Neue religiöse Ideen
Von egalitären Zuständen entfernt: Eine Ausstellung im Badischen Landesmuseum in Karlsruhe widmet sich der „Jungsteinzeit im Umbruch“
Martin Voelkel

Man hat für das Plakat der Karlsruher Ausstellung über die Michelsberger Kultur einen Stierschädel auf einer Stange gewählt. Das wirkt archaisch und martialisch, und beides ist gewollt, denn das, was da im Badischen Landesmuseum gezeigt wird, hat mit einem Abschnitt der historischen Entwicklung zu tun, der so weit entfernt ist, daß er für den Menschen der Gegenwart fremd sein muß. Allerdings wurden von Archäologie und Vorgeschichtsforschung so viele Erkenntnisse gesammelt, daß man wenigstens die Konturen einer Epoche erkennen kann, die sich im Umbruch befand und von gewaltsamen Auseinandersetzungen mitbestimmt war.

Ein Indiz dafür ist schon die Lage der Hauptfundstätte der Michelsberger Kultur, der Michaelsberg bei Bruchsal, der zwischen 4600 und 3600 vor Christus als befestigter Platz diente. Es handelt sich um ein „Erdwerk“, dessen Funktion jedoch nicht mit letzter Sicherheit geklärt werden kann. Die Interpretationen schwanken zwischen Wehranlage, Kultplatz oder Viehkral.
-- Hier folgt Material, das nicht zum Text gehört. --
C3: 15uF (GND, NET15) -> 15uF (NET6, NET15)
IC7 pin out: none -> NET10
Fest steht immerhin, daß zur Zeit seiner Entstehung die Abgrenzung eines Territoriums schon als bedeutsam galt, und der Stierschädel wie auch die in Karlsruhe gezeigten Menschenschädel, an denen man Befestigungsreste gefunden hat, um sie auf Stangenspitzen zu setzen, dienten sicher als Symbol, vielleicht als Ausdruck des Triumphs oder als Apotropäum, das heißt als abwehrendes Sinnbild: „Seht her, was dem droht, der mit uns anbindet.“

Die Michelsberger Kultur, die bis nach Ostfrankreich und Mähren ausstrahlte und die Nachbarkulturen, die gleichfalls Thema der Ausstellung sind, liefern viele Indizien dafür, daß die Endphase des Neolithikums eine Zeit dramatischen Wandels war. Abgesehen von den erstaunlich intensiven Handelskontakten und den revolutionären Veränderungen im Bereich der Technologie (Erfindung von Rad, Wagen und Pflug, Beginn der Metallbearbeitung, vor allem des Kupfers) gibt es auch Indizien für tiefgreifende gesellschaftliche und ideologische Neuerungen.
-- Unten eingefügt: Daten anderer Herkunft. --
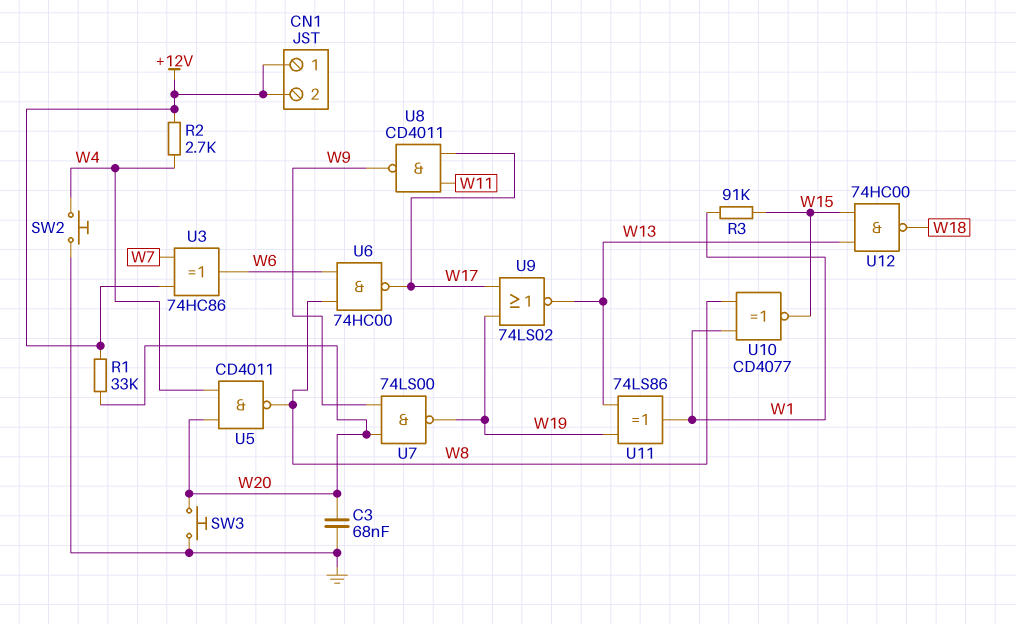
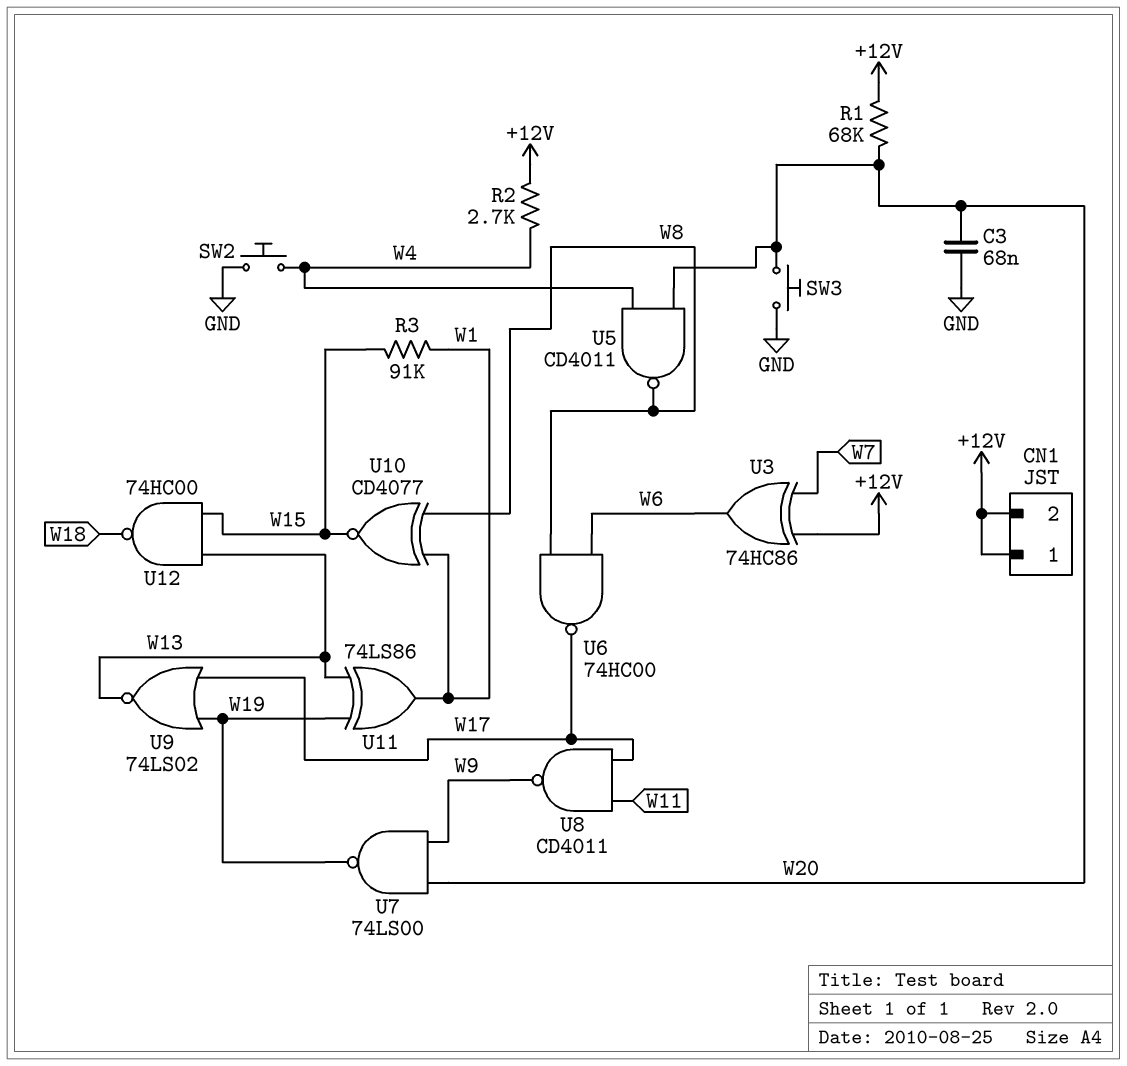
R1: 33k (+12V, W20) -> 68k (+12V, W20)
Mit Interpretationen muß man angesichts der Beschränkung der Relikte auf eine relativ kleine Zahl und vorwiegend anorganisches Material vorsichtig sein. Hinzu kommt im Fall der Michelsberger Kultur noch die Schwierigkeit, daß bisher kaum Gräber identifiziert werden konnten. Trotzdem darf man aus dem späteren Aufkommen von Hortfunden mit Metallgegenständen und der Verbreitung rein repräsentativer Stücke – etwa die kunstvollen, aber unbrauchbaren Prunkäxte aus Jadeit – schließen, daß die soziale Ordnung sich immer stärker differenzierte. Ein Sachverhalt, für den auch der Bau der Michelsberger und ähnlicher Anlagen spricht, die nur als Gemeinschaftsleistung unter Anführern verwirklicht werden konnten.

Jedenfalls lassen die Indizien kaum einen anderen Schluß zu, als den, daß die neolithische Gesellschaft sich sehr weit von egalitären Zuständen entfernt hatte, wie man sie noch für die Frühzeit des Menschen annehmen kann. Zugleich darf man eine Reihe von Überresten als Anhalt für das Entstehen neuer Glaubensvorstellungen betrachten.
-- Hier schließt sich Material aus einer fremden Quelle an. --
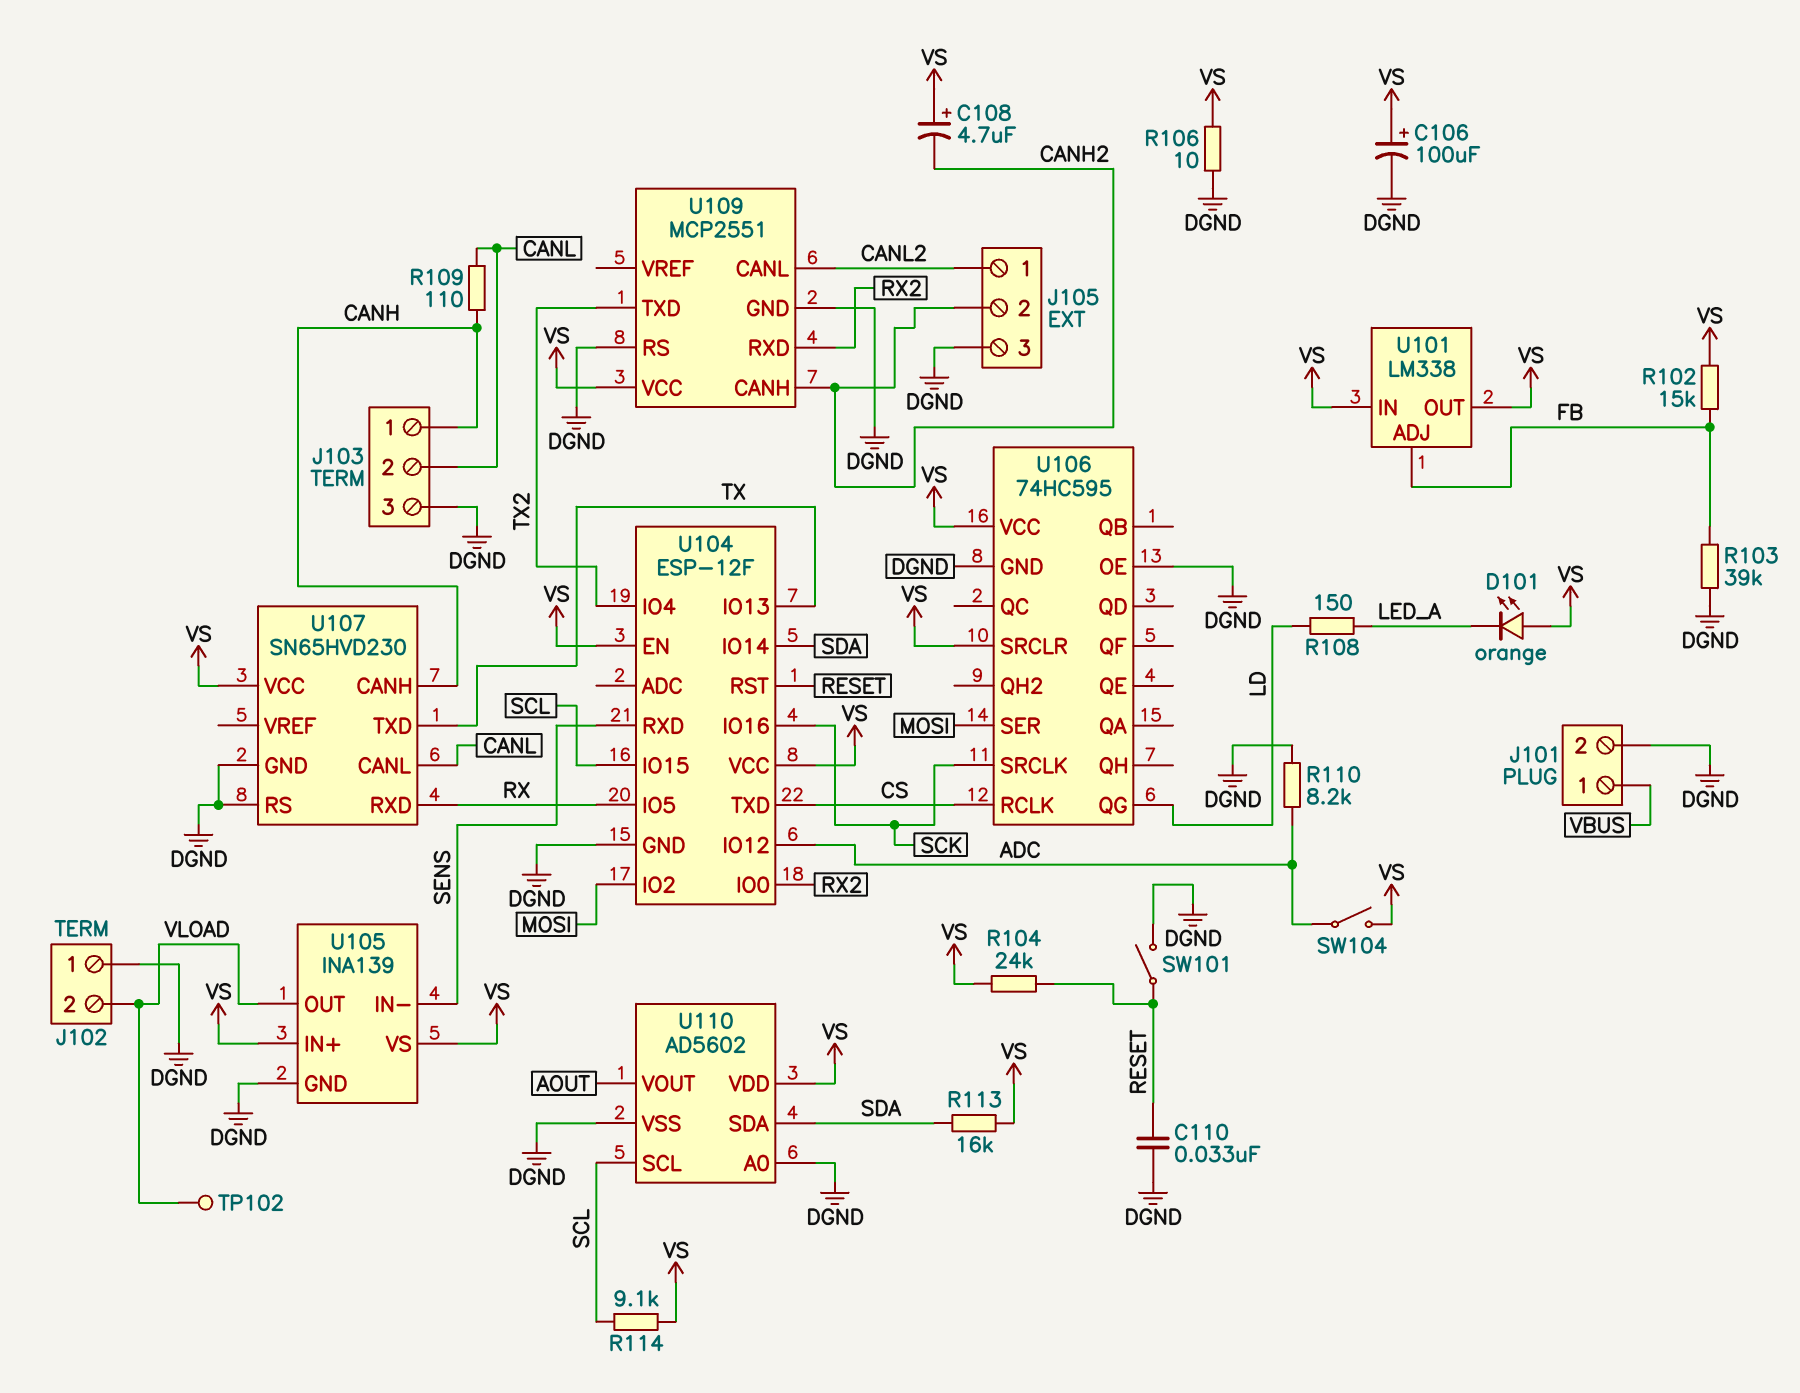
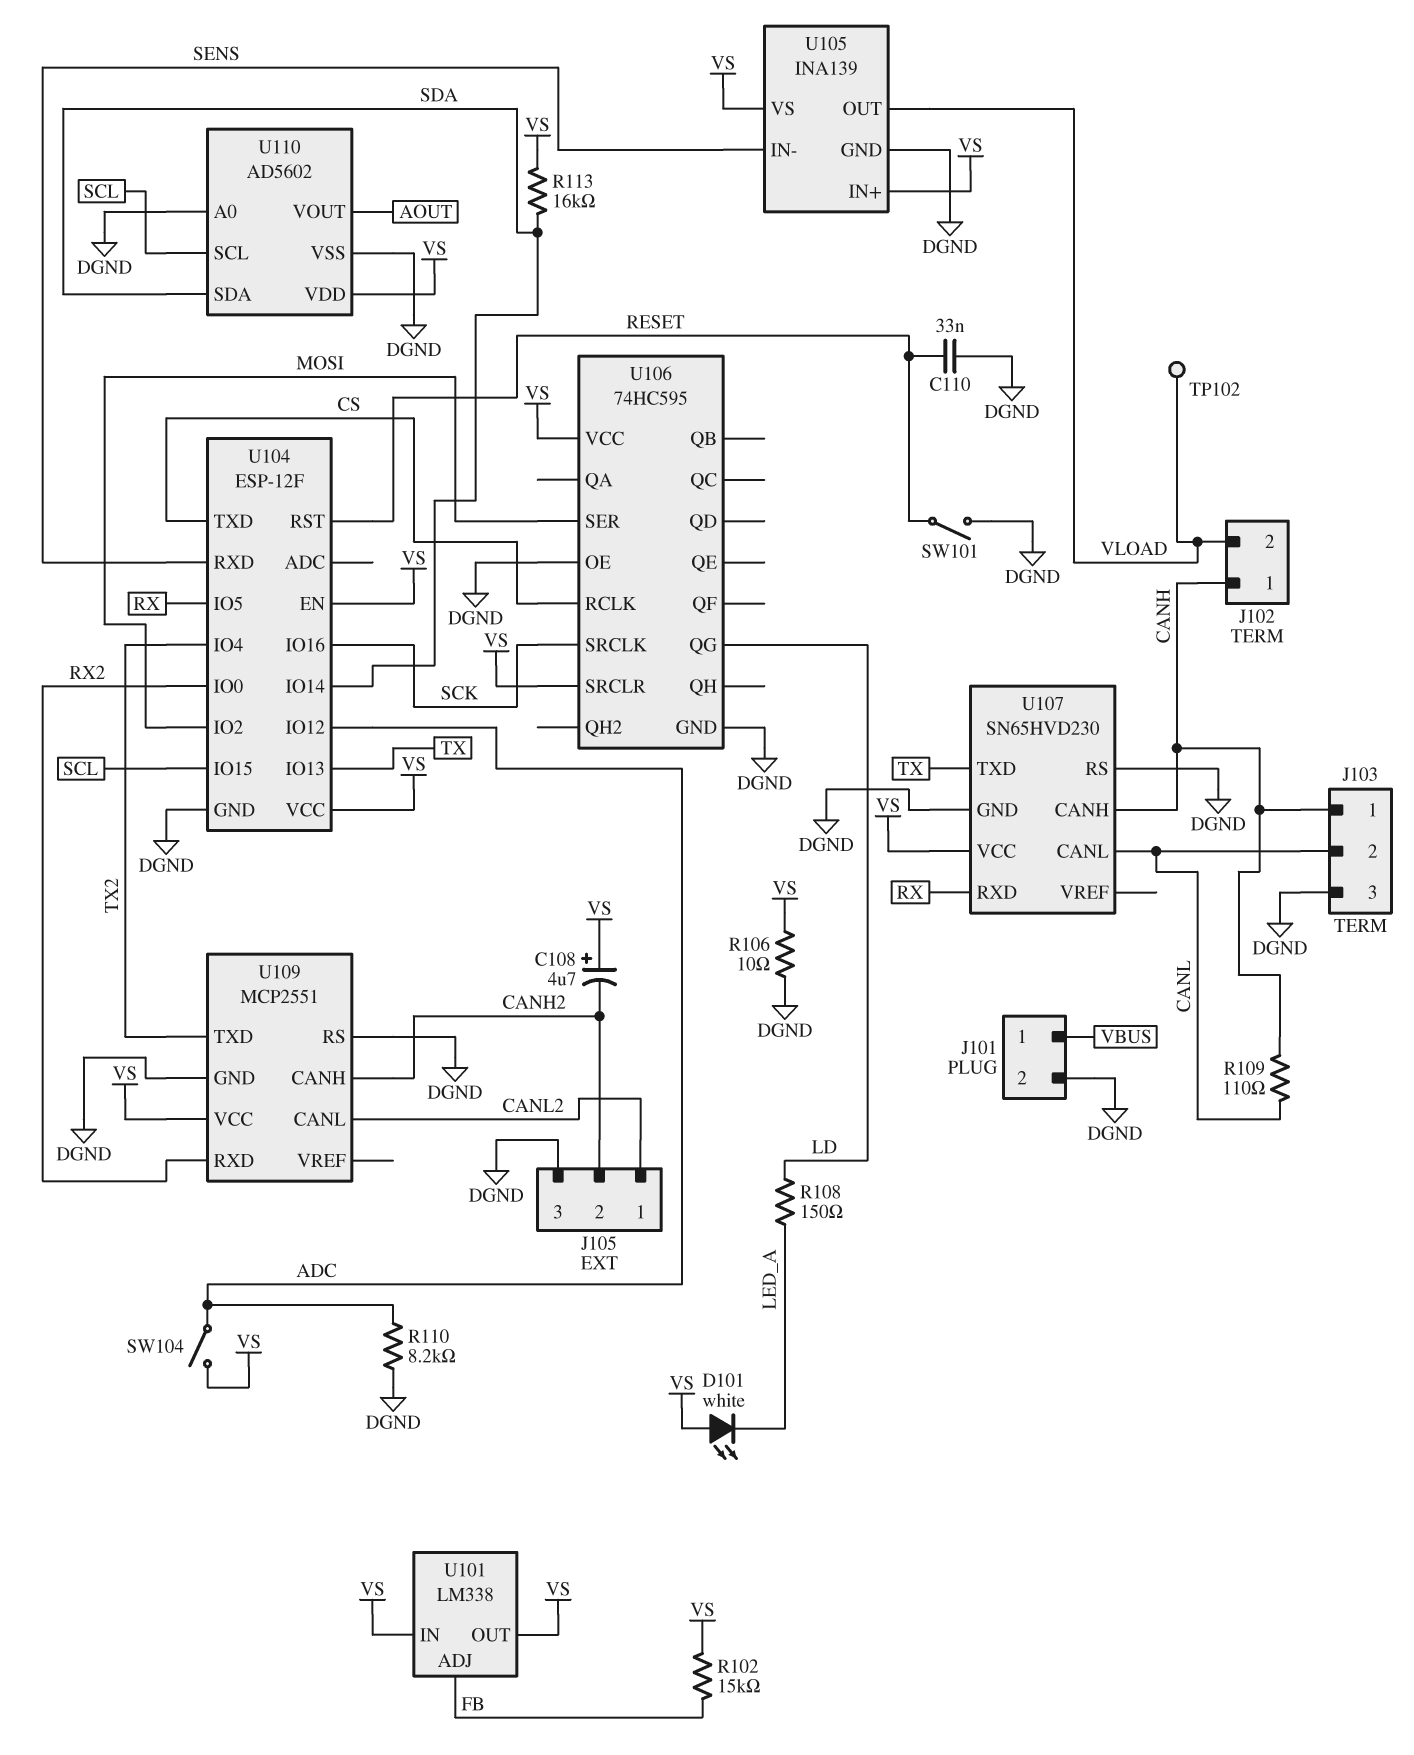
C106: 100uF (plus VS, minus DGND) -> none
D101: LED orange (A VS, K LED_A) -> LED white (A VS, K LED_A)
J102 pin 1: DGND -> CANH
R103: 39k (DGND, FB) -> none
R104: 24k (RESET, VS) -> none
R114: 9.1k (SCL, VS) -> none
Zwar ist es aufgrund fehlender Schriftzeugnisse unmöglich, sichere Urteile zu fällen, aber die Funde sprechen doch dafür, daß die älteren, vor allem auf Mütterlichkeit und Fruchtbarkeit gerichteten religiösen Ideen durch neue abgelöst wurden, in deren Zentrum Männlichkeit und Zeugungskraft standen. So steht man gleichermaßen beeindruckt wie irritiert vor den erhalten gebliebenen Wandteilen, aus denen weibliche Brüste hervorragen, und wird unmittelbar danach mit einer Fülle von Stücken konfrontiert, an denen sich der Mentalitätswechsel deutlich ablesen läßt: Waffen, Insignien, kriegerischer Schmuck.

Der letzte Raum der Karlsruher Ausstellung stellt eine Verknüpfung mit der anschließenden Entwicklung her, die ihren Anfang im „fruchtbaren Halbmond“ nahm, jenem vorderorientalischen Gebiet, in dem sich als Folge der „Neolithischen Revolution“ die Bedingungen für die Entstehung von Städten und dann von Staaten gebildet haben. Daß von dort weitere Impulse kamen, ist gewiß.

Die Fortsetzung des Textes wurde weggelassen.